In January 2017, the FASB issued ASU 2017-01 to clarify the definition of a business with the objective of adding guidance to assist entities with evaluating whether transactions should be accounted for as acquisitions (or disposals) of assets or businesses. The Company adopted ASU 2017-01 beginning with real estate transactions acquired on or after January 1, 2017. With the adoption of this guidance, acquisition expenses related to those acquisitions will be capitalized. As a result, the Company capitalized $5.1 million in acquisition fees and expenses related to Rookwood on the condensed consolidated balance sheet. Approximately $266,000 in acquisition expenses that were incurred prior to January 1, 2017 were not capitalized because ASU 2017-01 does not allow retrospective application to costs previously incurred prior to the date of adoption of ASU 2017-01.

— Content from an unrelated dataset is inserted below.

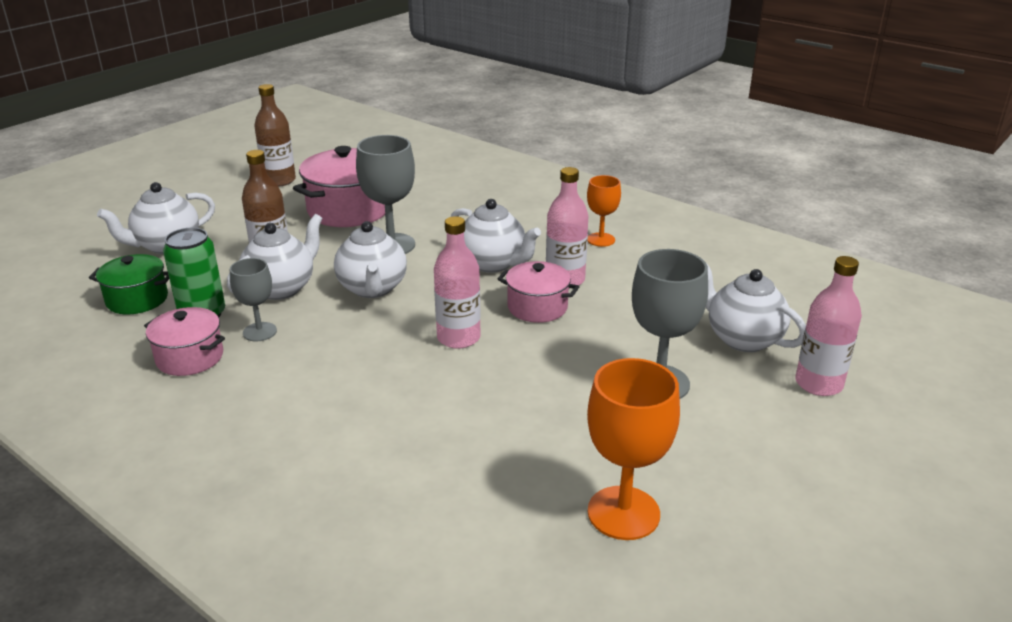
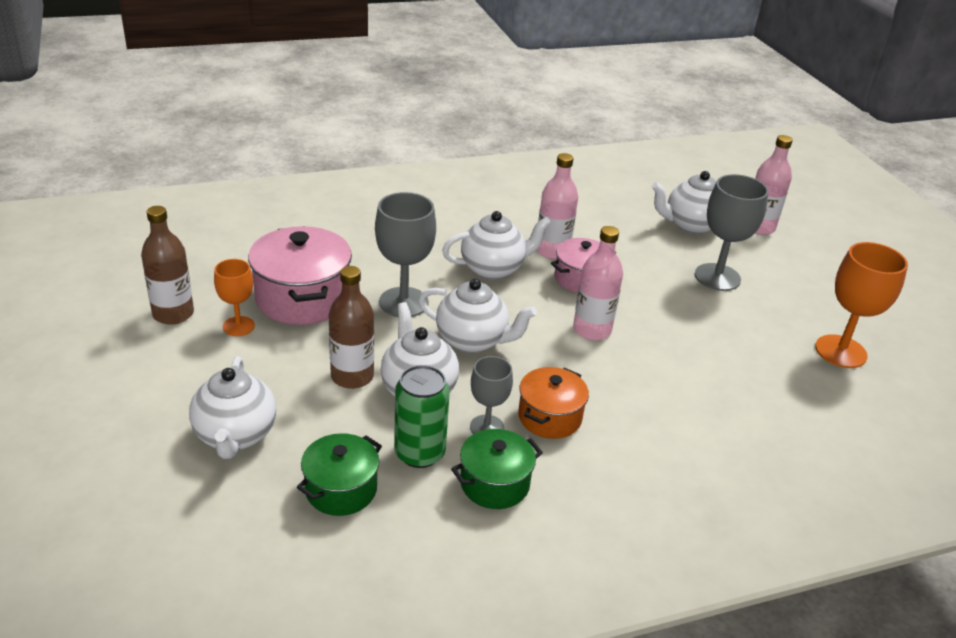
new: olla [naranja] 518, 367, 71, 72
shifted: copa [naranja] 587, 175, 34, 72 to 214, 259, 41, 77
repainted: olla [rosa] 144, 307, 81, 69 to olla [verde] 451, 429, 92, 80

(2)  Investment Properties Acquired After January 1, 2015

Bishop’s Square

On March 3, 2015, the Company, through a wholly-owned subsidiary of its operating partnership, acquired Bishop’s Square, a Class A office building located in Dublin, Ireland. Bishop’s Square consists of 153,569 square feet of rentable area and is 100% leased. The net purchase price for Bishop’s Square was $103.2 million, exclusive of transaction costs and working capital reserves.

Domain Apartments

On January 29, 2016, the Company, through a wholly-owned subsidiary of its operating partnership, acquired the Domain Apartments, a multi-family community located in Henderson, Nevada near Las Vegas. The Domain Apartments consist of 308 units with an average unit size of 1,075 square feet located on a 15.5 acre site and is 95% leased. The net purchase price for the Domain Apartments was $58.1 million, exclusive of transaction costs and working capital reserves.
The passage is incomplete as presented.